As for women falling out of the sky, I have to say that the XY is experiencing it only because he's married. When you're not looking for women, they swarm you. It's part of the reason behind my deciding to stop looking. I should get swarmed any day now... *twiddles thumbs*

The relationship between him and his daughter was also something that I didn't comment on verbally, but made a mental note about. It could be that he said he wasn't close to her because he didn't want you to feel like second fiddle right off the bat. However, if you're NOT second fiddle to his daughter, you should walk away. Kids come first. If they don't, then that says something about the parent.

Virginia Belle said...

Thanks, Stuckey. I agree w/everything you said. It is really really hard for me not to play at least somewhat hard-to-get, because it is my standard MO. but i'm working on it. i've been MUCH better this time around. [VB pats self on back] I'm gradually starting to see why it may not always be a good strategy.

i would never expect to play anything but second fiddle to his kid. like you said, if i weren't, i should be worried. i couldn't agree more w/him prioritizing his daughter above all else. in fact, if that's why he hasn't called, he's actually earning points! i'm just having a hard time believing he is THAT busy with her. I guess it would qualify for an excused absence. but who knows...maybe it's true that he has been crazy busy. maybe they had to go visit grandma and grandpa while she was in town?

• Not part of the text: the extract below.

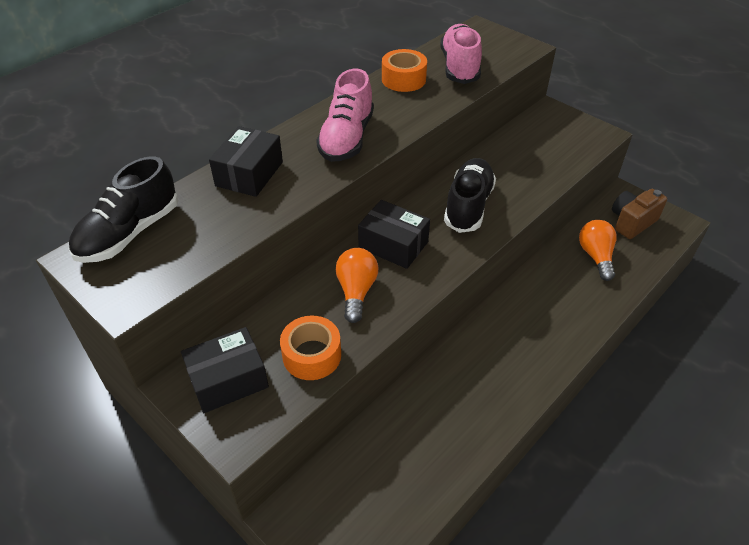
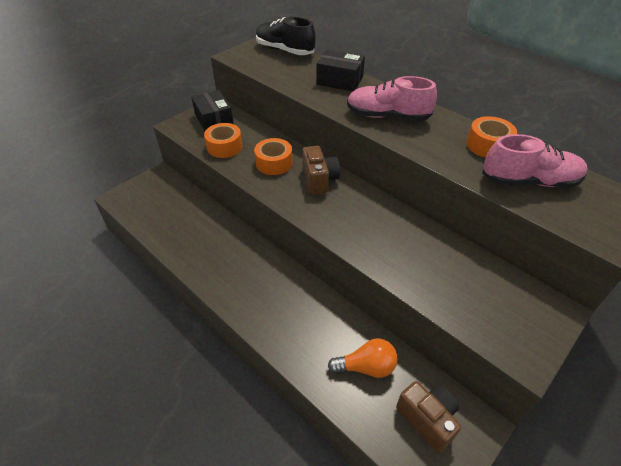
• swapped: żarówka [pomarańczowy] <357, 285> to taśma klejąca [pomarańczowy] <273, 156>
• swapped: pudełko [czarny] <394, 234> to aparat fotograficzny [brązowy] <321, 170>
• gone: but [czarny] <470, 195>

my question to male readers: when you really really like a girl, don't you FIND time to call? even if it is just to say "hi. i can't talk. just wanted to say hi. gotta go. bye!"?

Stuck said...

Calling just to say "hi" is something that I am terrible at. As we talked about during dinner, I think the phone is something to be used sparingly. You call with an agenda, make you plans, and talk about whatever you wanted to talk about in person.

Having said that, though, I will admit that I have, on occassion, called just to say "hi." I guess that was my agenda for the call.

NML/Natalie said...

I always say do what your comfortable with but us women have a habit of being too comfortable with things that aren't neccessarily right. It is always difficult with these things because we don't see or hear everything, whereas your living it. Be careful of getting mucked around, but also have a good time!